La nomination de ces délégués, proposés vendredi par les préfets, seront essentiellement des hauts fonctionnaires, "connaissant bien le terrain". Une circulaire doit être prochainement publiée pour définir le périmètre d'actions des futurs délégués. "Nous souhaitons que dans chaque région, il y ait un interlocuteur, qui sera le protecteur et le confident des entreprises, qui organisera autant que possible le soutien de l'Etat", a résumé le ministre, qui a critiqué le bilan des anciens commissaires à la réindustrialisation. "Ils ont disparu des écrans radars", a-t-il regretté, notant qu'il n'en restait plus que "six".

Un plan de reconquête industrielle dans les semaines à venir

Arnaud Montebourg a une nouvelle fois demandé aux chefs d'entreprises de "ne pas attendre" en cas de difficultés et "de nous saisir par avance, le plus tôt possible". Car, a-t-il rappelé, "75 % des entreprises" en redressement ne peuvent éviter la liquidation judiciaire. Ce qui permettra d'éviter le "shopping industriel (...) de prédateurs industriels et financiers" de certaines PME disposant de pépites technologiques, qui intéressent également certaines "puissances étrangères".

Arnaud Montebourg a rappelé qu'il présenterait "dans les semaines à venir" un "plan de reconquête industrielle" visant à "reconstruire le tissu productif", mis à mal ces dernières années, et "cela sera le sens du plan de reconquête industrielle que je présenterai dans les semaines à venir, après discussions avec le président de la République et le Premier ministre".

ArcelorMittal dans le collimateur

En attendant, le ministre du Redressement productif a indiqué qu'il débuterait fin juin une tournée dans les autres pays européens touchés par l'arrêt d'usines d'ArcelorMittal, comme c'est le cas à Florange, en Moselle. "Je vais engager une tournée européenne des pays détenteurs de sites ArcelorMittal.

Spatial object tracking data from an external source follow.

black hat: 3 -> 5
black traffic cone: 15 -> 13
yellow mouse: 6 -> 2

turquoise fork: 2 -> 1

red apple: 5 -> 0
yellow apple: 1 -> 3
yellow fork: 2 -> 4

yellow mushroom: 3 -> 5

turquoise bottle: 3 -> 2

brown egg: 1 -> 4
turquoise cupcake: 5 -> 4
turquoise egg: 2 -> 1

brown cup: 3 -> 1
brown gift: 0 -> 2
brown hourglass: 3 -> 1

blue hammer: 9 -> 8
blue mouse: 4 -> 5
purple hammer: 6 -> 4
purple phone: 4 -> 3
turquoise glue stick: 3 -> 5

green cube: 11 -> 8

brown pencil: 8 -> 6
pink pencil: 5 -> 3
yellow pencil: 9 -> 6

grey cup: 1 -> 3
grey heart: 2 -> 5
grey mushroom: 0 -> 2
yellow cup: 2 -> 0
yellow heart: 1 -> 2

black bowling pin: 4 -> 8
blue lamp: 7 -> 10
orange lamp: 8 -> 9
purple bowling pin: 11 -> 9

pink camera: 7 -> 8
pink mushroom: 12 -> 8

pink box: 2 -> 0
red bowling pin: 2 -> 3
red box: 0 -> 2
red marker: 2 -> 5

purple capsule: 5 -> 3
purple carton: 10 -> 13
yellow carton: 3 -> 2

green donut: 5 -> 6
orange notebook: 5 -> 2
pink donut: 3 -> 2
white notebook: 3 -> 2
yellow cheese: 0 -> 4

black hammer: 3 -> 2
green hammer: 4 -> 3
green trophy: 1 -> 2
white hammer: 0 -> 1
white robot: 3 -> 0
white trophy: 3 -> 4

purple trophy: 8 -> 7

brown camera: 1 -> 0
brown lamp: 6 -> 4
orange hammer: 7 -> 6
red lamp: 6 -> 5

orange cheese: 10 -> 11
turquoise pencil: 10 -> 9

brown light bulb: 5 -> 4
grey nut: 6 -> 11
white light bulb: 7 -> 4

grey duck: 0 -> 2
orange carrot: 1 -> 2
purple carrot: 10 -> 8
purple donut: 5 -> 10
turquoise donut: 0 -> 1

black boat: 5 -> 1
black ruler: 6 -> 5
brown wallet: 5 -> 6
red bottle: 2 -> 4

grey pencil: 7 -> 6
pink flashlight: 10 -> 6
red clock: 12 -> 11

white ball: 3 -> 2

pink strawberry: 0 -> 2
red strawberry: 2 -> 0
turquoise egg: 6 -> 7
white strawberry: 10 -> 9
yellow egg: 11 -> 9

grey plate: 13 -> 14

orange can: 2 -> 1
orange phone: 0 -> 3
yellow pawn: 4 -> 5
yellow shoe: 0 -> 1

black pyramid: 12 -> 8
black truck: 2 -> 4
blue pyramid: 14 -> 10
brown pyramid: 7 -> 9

Je me rendrai le 5 juillet à Luxembourg, le 26 juin à Bruxelles pour rencontrer mes homologues et je crois qu'un voyage est prévu en Espagne également", a détaillé Arnaud Montebourg. Début juin, l'Elysée avait demandé, à l'issue d'une rencontre avec l'intersyndicale d'ArcelorMittal, au ministre du Redressement productif "de prendre contact" avec ses homologues européens "afin de conduire une action commune vis-à-vis du groupe ArcelorMittal".

"La fermeture des sites ArcelorMittal mérite une réponse stratégique au plan européen vis-à-vis d'un outil industriel aussi important qu'est l'acier", a affirmé Arnaud Montebourg, rappelant que la construction européenne avait "débuté par le charbon et l'acier". "L'acier alors que c'était un bien capitalisé au niveau européen, a été laissé entre les mains d'une entreprise transnationale dont les centres de décision sont très éloignées du territoire européen", a regretté le ministre. "Notre choix est (...), si cela nous est possible, de travailler à des solutions alternatives nous permettant de conserver des capacités industrielles", a-t-il ajouté. Faisant valoir une demande européenne insuffisante en acier, ArcelorMittal a mis plusieurs aciéries en veille depuis plusieurs mois, dont les deux hauts-fourneaux de Florange, répétant à l'envi, mais sans donner de garantie, que ces arrêts ne sont que temporaires, jusqu'à un redressement du marché.